The things that I draw, like knives and roses through the neck, bloody noses…these are tangible, obviously painful things that are impossible to miss. These are, to me, physical embodiments of what depression feels like. The un-reactionary expressions that you mention—I suppose it’s me saying that physical pain is un-phasing when experiencing such inexplicable pain from mental illness. But it’s also a portrayal of the sort of numbness and emptiness that accompanies mental illness—a feeling that I live with perpetually. 

Your comic narratives, dissimilar to your portraits, often explore relationships and romantic interactions. You portray unapologetic representations of heartbreak coupled with phrases like “Love is simply…confusion confusion confusion” Which, it is! I find in pop culture, however, that in addition to that portrayal, you also get invariably hit with a happy ending. You don’t give us a happy ending, which I kinda like. Could you comment on that? 

I don’t give happy endings because there aren’t really any? My art is personal to me, and I’m not happy. I don’t believe in love. I don’t think romance is beautiful, so my art will never portray that. I draw a lot of roses in my art. While they’re my favorite flower, I hate that they’re almost intrinsically tied to “love,” and so-sweet-it-makes-you-gag romance. They’re beautiful, strong flowers with thorns that can cut like little knives. I love using roses in my work because they have that inherent symbolism, but tying them to gore and pain and separating them from that symbolism and de-romanticizing them is empowering.

I don’t believe at all in the modern notions of romance, and as someone who identifies with asexuality and aromanticism, I believe that they’re heavily stigmatized and misunderstood. Whether my lack of desire for intimacy and romance is because of my depression or not, it’s a feeling that is not talked about or taught about. Aside from that, I also really do believe that the way young people, especially girls, are taught to value, prioritize, and derive happiness from “love” is damaging and just wrong. As a young girl there was such emphasis on finding the perfect man, having your dream weddings, settling down, and popping out a couple dozen babies. There’s nothing wrong with choosing that, but to have it be taught as what is normal, and that anything else is abnormal and makes you less ideal, is something that upsets me so, so deeply. Young girls already have to push so hard to be ambitious and to reach those ambitions, and with that kind of pressure from society and from the older generations it makes it that much harder. When I tell people that I don’t want children, and they say to me that it’s just a phase or immaturity, it takes so much value away from the things that I do prioritize. Like myself, my career, and the ability to travel and swim naked in the French Riviera whenever I please.
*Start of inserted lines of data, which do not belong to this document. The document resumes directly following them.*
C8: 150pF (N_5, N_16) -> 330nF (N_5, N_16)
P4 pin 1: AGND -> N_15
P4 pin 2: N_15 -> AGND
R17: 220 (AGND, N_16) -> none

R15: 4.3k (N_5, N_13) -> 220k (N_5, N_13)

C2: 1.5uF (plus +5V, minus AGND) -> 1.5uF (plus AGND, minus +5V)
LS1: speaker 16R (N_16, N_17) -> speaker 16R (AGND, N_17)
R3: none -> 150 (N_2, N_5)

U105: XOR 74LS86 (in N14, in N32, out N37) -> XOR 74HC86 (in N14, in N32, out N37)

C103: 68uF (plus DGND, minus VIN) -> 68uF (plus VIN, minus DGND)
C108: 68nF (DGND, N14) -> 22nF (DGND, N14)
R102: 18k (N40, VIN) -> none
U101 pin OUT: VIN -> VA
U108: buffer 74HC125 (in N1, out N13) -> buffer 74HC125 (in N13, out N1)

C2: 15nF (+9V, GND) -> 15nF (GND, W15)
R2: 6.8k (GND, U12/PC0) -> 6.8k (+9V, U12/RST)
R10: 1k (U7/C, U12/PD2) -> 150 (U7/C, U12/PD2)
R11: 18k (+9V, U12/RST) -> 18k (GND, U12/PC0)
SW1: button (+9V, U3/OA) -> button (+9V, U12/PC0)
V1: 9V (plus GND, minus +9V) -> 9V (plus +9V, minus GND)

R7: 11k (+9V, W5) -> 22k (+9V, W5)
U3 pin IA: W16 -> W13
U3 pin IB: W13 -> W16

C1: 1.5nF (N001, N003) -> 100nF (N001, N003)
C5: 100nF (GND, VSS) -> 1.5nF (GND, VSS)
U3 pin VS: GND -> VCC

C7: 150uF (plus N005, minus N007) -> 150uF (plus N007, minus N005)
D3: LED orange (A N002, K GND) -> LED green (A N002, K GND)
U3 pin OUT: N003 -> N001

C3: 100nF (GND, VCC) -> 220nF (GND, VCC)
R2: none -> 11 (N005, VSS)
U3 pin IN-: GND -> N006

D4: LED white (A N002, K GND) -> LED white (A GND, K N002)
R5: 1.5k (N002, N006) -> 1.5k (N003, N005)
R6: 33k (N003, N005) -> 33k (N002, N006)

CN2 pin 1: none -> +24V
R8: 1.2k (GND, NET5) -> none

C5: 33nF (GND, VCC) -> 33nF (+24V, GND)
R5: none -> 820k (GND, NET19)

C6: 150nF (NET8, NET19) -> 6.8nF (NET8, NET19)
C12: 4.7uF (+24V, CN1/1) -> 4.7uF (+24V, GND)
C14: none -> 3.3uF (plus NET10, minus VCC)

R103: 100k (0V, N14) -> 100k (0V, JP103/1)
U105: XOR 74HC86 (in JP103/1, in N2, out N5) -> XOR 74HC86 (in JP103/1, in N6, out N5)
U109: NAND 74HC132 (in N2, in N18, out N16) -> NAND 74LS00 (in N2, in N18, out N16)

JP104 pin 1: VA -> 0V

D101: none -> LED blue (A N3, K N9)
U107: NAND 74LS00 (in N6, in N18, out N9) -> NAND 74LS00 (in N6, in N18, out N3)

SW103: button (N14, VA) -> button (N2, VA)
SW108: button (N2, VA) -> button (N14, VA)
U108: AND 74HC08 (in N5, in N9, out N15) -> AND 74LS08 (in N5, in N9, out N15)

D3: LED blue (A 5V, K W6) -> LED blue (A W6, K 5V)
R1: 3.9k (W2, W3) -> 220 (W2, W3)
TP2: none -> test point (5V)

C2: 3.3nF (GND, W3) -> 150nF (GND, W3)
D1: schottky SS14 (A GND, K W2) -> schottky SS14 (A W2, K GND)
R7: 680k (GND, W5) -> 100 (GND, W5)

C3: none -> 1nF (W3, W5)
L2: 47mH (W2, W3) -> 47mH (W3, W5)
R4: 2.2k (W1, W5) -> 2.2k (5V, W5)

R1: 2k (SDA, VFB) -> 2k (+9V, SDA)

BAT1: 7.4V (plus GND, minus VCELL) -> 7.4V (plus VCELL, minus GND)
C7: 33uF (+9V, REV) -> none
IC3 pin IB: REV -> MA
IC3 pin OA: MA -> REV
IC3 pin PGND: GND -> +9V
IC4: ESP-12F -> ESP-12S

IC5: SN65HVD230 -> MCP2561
But in all seriousness, what I portray in my work is an honest representation of my own frustration and struggles with intimacy and romance. I get a lot of questions about this, and people saying that I shouldn’t be so “bleak,” or that I just “haven’t met the right person yet,” and I hope that eventually the immediate thought won’t be that I need to change or grow up. The thing is, I really don’t understand why it’s so hard for some to comprehend a complete disinterest in all things intimate and romantic. Just like I believe monogamy should be a choice, and not the norm. But I’m not changing anytime soon, and I love the idea of continuing to make people uncomfortable.